Dora Dean wurde 1872 in Cloverport (Kentucky, USA) geboren, damals eine Stadt mit etwa 850 Einwohner:innen. Als Achtzehnjährige versuchte sie ihr Glück in der Großstadt St. Louis, wo sie sich einer Schwarzen Varietéschau anschloss. Zur Besetzung gehörte auch der zwei Jahre ältere Tanz-Autodidakt Charles Johnson, den sie 1893 heiratete.

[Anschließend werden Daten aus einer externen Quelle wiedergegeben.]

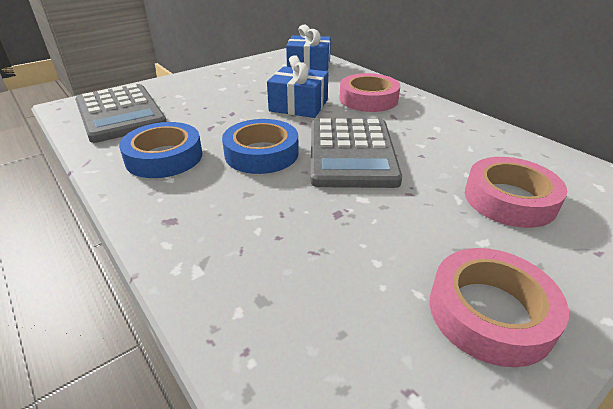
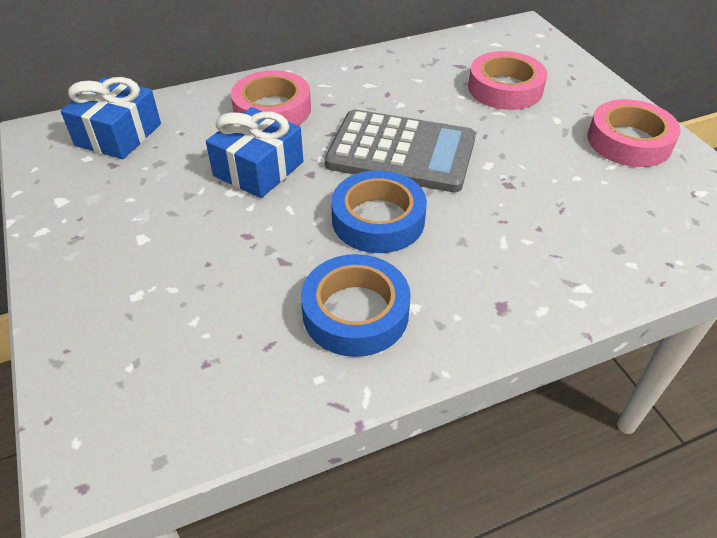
camera: 75 degrees left, 10 degrees up
(120, 114) = (173, 375): grey calculator -> none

Johnson and Dean: Ikonen des Cakewalks
Nach der Hochzeit begaben sich Dean und Johnson nach New York, wo sie als Cakewalker:innen bald auf den größten Broadway-Bühnen standen. Der Cakewalk entstammte der Afroamerikanischen Kultur der US-amerikanischen Südstaaten, wo er als Parodie auf die steifen gesellschaftlichen Normen der versklavenden Oberschicht entstanden war. Tourende Varietéprogramme verbreiteten den Tanz, der Dean und Johnson schließlich in die so genannte Hochkultur brachte. Sie waren nicht nur möglicherweise die ersten Schwarzen Darsteller:innen auf dem Broadway, sondern auch die ersten, die dort ein Stück aus der Afroamerikanischen Kulturtradition vorführten.
Die europäischen Jahre
Für die einmonatige Verpflichtung im Wintergarten-Theater in der Friedrichstraße brachten Dean und Johnson sowohl die luxuriösen Kostüme als auch die Musik und Bewegungen des Cakewalks mit. Sie selbst und der hier vorher unbekannte Tanz wurden zu einer Sensation. Das Paar bereitete den Weg für zahlreiche weitere Afroamerikanische Cakewalker:innen, die nun ebenfalls in Berlin auftraten. Bald fanden Berliner:innen den Cakewalk in Varieté-Theatern und Tanzhallen, in Zeichnungen und Werbung, in Musik und Alltag.Trotz der vielfältigen Konkurrenz blieben Dean und Johnson ein gefragtes Paar und kehrten zwischen Tourneen in andere europäische Städte immer wieder nach Berlin zurück. Insbesondere Dean gewann leidenschaftliche Fans, wie den Berliner Maler Ernst Heilemann, der sie 1901 portraitierte. Auch im Ausland reichte die Begeisterung bis in die Spitzen der Macht, wie eine Einladung von König Edward VII nach London oder ein Geschenk der rumänischen Königin Marie bezeugen.